The following tips will help you protect your employees, products, and customers:
- Source parts from the original equipment manufacturer (OEM) or an authorized distributor. Never purchase from another source unless you can trace the origin of every part back to the trusted manufacturer.
- Train employees in best practices for avoiding counterfeit parts and materials, such as purchasing from trusted sources and testing to verify the integrity of parts.
- Monitor your projects for parts that become outdated, obsolete, or aren’t functioning as they should. Be prepared to source a new manufacturer if your current supplier is providing inadequate parts.
- Establish a protocol for identifying suspicious parts. Removing them from circulation isn’t enough — they must also be reported to the appropriate authorities to ensure that the fraudulent supplier doesn’t sell them to anyone else.
Conflict Minerals
Gems and minerals being mined in this unethical fashion with little regard for human rights or safety are known as conflict minerals. Conflict minerals such as tin, tantalum, tungsten, and gold (known as 3TG) are of the biggest concern to the aerospace industry.
Tin
A corrosion-resistant element, tin is used in food preservation as a coating on cans. Tin alloys are often used to join electrical circuits and pipes.
Tantalum
A versatile metal, tantalum is used extensively in electronics. It is easily shaped and highly resistant to heat and wear. In various forms, it is used in vacuum furnace parts, electrical circuits, chemical processing equipment, medical devices, and light bulb elements.
Tungsten
Corrosion-resistant and highly heat-resistant – it’s the metal with the highest melting point – tungsten is used for electric filaments, heating elements, x-ray targets, and TV tubes.
Gold
Gold is malleable and makes an excellent conductor. It’s also used as a protective coating that reflects radiation and as a lubricant for mechanical parts.
As with counterfeit parts, companies must stay diligent to avoid accidentally accepting conflict minerals into their supply chain. Train your employees and implement a process for ethical mineral sourcing as well as identifying and reporting conflict minerals.

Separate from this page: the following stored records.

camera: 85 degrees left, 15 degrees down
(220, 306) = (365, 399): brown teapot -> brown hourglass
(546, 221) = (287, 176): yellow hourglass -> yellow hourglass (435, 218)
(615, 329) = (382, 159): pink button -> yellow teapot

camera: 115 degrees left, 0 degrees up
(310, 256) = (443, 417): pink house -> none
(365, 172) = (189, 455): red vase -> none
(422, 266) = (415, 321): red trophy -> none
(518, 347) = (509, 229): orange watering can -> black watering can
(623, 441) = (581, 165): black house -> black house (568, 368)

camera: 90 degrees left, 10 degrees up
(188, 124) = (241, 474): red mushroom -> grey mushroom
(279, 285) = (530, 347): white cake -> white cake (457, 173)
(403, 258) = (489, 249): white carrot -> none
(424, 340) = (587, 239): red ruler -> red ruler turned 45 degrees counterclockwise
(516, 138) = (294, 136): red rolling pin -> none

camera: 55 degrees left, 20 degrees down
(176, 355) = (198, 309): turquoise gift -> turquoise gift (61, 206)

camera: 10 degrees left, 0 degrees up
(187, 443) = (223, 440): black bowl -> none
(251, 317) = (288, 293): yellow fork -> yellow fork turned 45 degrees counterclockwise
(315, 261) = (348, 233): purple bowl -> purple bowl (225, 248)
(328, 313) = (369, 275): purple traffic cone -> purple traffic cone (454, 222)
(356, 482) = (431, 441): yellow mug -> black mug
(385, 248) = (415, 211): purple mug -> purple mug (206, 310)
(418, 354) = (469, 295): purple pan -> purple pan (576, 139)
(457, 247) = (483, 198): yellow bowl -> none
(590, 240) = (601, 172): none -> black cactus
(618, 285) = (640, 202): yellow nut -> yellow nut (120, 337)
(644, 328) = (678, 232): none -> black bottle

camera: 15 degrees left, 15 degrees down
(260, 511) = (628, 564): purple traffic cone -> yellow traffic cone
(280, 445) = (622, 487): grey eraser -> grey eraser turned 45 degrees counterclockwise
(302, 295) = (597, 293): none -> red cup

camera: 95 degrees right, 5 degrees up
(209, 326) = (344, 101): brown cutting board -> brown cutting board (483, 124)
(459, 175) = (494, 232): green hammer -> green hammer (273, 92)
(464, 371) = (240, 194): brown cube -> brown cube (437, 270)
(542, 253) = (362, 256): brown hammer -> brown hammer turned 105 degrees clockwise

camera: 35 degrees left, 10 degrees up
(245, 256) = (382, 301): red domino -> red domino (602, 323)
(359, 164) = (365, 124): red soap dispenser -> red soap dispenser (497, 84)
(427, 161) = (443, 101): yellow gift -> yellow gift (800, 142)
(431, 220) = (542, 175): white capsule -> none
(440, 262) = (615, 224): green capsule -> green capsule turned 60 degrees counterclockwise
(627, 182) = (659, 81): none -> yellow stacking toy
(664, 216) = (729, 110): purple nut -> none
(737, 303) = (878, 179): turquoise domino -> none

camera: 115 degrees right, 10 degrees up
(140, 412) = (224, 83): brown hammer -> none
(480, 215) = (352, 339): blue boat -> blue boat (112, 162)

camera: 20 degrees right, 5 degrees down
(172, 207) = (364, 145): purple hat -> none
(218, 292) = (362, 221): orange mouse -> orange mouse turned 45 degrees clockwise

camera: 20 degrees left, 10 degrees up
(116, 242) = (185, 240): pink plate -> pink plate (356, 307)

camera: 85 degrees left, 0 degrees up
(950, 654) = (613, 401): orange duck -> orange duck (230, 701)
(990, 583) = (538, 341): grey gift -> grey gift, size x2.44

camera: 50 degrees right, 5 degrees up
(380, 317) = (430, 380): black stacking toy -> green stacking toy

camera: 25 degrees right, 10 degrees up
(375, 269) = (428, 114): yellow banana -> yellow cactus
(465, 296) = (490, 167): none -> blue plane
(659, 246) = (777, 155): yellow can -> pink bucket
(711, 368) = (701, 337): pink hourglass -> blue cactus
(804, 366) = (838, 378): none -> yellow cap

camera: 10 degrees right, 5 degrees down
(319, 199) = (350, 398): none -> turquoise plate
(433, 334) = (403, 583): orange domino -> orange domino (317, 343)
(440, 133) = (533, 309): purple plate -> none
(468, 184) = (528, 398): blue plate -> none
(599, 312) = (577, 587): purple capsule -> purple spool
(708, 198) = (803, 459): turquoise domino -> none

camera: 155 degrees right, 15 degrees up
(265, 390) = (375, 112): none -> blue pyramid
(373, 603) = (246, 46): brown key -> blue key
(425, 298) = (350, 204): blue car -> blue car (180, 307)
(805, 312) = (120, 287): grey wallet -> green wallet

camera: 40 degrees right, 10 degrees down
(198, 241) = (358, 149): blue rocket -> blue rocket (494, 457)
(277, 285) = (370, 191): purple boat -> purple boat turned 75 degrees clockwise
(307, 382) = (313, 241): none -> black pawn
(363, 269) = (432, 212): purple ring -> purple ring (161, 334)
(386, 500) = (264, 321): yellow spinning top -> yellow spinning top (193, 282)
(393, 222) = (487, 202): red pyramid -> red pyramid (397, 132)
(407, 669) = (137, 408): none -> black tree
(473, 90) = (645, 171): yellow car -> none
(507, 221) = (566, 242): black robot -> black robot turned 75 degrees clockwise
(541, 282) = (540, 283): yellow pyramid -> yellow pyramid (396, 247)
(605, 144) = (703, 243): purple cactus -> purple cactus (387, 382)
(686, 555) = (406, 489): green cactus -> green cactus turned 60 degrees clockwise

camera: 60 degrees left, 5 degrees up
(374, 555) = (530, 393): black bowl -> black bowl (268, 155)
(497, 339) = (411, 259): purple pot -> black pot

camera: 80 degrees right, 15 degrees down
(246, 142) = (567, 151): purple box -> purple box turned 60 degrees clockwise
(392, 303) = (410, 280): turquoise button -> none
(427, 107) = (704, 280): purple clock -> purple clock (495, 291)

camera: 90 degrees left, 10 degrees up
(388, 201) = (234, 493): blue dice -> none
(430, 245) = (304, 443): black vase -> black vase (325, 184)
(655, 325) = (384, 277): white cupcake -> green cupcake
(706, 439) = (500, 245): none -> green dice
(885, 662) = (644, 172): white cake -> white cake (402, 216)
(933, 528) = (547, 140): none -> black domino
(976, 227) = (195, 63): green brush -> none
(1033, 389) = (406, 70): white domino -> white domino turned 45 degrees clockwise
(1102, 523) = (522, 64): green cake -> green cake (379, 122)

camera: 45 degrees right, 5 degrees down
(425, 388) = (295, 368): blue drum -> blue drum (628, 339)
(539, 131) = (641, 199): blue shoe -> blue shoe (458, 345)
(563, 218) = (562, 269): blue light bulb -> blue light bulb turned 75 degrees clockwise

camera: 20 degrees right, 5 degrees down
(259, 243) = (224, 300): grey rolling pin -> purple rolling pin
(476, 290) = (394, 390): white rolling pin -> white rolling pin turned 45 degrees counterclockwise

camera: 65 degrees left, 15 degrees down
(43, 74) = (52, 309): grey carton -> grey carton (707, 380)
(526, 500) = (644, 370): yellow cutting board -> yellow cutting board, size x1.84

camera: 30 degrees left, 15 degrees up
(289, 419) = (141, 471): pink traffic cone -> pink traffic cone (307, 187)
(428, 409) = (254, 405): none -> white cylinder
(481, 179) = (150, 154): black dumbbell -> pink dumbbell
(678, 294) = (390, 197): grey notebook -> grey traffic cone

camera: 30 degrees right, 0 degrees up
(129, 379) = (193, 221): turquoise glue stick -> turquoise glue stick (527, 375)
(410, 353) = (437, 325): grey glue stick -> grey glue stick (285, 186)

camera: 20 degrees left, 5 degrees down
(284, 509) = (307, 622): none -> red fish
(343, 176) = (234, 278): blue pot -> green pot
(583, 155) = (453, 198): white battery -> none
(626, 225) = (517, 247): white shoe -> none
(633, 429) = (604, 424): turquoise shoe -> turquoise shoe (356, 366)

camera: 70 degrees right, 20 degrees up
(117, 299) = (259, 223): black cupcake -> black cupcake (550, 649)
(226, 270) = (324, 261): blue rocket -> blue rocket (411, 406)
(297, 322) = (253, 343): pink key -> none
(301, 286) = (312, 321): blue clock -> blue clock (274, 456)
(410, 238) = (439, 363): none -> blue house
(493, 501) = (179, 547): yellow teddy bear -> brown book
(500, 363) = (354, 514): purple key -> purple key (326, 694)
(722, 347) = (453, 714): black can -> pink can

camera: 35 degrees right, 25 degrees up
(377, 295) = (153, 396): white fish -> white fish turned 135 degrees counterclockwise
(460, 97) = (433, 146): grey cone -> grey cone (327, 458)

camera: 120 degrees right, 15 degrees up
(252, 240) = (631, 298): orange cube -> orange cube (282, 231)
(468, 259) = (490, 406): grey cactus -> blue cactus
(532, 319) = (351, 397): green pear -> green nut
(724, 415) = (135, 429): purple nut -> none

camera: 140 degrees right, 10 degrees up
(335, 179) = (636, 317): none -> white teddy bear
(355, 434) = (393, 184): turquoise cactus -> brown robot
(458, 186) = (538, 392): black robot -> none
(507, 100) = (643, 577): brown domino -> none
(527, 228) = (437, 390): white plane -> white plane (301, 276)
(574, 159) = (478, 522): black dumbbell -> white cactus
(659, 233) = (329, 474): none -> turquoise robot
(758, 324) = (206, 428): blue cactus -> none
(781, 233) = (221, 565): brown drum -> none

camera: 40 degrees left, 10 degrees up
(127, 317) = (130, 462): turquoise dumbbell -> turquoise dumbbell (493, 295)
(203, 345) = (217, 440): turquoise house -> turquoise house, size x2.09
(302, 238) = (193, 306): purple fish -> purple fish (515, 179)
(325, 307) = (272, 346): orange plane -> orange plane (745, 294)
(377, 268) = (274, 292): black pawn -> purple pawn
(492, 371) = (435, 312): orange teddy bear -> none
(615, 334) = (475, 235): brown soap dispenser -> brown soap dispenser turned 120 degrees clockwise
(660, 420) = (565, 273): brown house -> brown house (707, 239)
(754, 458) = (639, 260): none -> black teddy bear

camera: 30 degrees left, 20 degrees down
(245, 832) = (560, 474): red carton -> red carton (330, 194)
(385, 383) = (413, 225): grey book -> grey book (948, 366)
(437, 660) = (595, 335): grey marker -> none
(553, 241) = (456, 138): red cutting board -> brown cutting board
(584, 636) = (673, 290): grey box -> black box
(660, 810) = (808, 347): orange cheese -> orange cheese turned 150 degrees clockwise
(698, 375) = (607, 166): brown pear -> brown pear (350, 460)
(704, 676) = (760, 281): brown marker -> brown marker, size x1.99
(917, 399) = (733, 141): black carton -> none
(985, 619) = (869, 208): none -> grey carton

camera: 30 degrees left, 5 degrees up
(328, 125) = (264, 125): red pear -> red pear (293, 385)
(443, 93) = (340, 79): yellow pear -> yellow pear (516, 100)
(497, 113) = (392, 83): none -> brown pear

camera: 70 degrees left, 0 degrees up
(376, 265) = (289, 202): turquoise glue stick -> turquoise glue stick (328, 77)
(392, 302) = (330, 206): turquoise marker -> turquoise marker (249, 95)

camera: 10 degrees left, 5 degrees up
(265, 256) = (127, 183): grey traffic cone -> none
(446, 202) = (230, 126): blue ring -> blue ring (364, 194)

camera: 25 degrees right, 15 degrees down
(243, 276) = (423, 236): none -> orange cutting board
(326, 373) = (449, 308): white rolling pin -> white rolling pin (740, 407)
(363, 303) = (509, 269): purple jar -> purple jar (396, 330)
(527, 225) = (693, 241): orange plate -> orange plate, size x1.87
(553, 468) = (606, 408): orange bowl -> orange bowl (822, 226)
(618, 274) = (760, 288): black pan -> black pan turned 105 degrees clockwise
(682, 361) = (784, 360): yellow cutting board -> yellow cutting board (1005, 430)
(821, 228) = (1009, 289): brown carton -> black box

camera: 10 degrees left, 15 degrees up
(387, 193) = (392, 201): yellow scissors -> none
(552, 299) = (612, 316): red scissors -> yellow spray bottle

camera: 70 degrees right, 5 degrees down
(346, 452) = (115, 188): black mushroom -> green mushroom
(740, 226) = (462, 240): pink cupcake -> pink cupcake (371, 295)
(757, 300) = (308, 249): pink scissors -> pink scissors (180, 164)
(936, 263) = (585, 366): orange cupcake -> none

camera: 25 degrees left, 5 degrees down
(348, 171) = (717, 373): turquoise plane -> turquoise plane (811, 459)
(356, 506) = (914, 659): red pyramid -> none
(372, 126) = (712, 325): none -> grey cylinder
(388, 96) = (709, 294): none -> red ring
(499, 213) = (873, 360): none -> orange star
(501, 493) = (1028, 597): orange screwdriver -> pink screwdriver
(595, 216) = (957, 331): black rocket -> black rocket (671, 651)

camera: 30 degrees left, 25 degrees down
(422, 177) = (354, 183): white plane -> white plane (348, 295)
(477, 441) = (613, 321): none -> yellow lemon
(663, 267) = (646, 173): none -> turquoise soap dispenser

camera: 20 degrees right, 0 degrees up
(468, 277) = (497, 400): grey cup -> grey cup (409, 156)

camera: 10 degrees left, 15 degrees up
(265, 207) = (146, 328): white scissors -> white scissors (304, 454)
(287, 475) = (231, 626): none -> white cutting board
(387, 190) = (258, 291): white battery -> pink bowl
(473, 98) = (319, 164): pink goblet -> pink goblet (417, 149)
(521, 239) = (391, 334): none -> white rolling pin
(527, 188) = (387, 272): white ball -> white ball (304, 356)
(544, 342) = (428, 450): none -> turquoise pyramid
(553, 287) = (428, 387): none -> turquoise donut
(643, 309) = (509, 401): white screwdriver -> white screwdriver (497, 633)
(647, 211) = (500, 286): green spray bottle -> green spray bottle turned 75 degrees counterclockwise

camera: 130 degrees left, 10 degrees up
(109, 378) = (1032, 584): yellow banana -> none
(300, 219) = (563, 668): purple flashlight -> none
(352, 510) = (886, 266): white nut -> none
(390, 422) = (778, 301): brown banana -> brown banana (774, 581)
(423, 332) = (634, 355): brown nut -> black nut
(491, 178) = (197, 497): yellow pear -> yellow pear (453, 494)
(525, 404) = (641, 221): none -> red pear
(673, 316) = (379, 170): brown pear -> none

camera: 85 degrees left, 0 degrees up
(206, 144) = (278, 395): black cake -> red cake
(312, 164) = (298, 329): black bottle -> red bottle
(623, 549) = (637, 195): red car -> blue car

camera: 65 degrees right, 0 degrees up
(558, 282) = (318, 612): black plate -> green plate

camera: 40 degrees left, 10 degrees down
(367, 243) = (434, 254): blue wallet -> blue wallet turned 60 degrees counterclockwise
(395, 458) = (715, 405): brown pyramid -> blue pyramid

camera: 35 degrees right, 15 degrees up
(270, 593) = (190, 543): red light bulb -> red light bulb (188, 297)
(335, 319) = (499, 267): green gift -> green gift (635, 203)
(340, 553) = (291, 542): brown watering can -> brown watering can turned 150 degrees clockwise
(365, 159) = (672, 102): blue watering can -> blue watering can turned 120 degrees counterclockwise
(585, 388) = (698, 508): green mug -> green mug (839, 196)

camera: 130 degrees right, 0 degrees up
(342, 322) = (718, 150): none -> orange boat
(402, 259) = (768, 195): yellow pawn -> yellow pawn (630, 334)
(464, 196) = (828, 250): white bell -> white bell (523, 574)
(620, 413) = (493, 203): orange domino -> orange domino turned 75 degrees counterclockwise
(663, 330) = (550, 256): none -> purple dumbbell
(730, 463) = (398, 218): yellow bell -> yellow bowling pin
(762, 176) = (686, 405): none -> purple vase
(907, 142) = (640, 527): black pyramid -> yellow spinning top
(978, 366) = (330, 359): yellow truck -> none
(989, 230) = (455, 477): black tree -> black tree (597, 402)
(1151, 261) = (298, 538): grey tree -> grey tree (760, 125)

Keeping Your Supply Chain Free of Counterfeit Parts and Conflict Minerals
Counterfeit parts are especially dangerous in the aerospace industry where a low-quality part can cause a serious malfunction, while conflict minerals often support violent regimes and human rights violations. Keeping them out of your supply chain is an ongoing process. Your diligence will help ensure safety, product quality, ethical business practices, and peace of mind.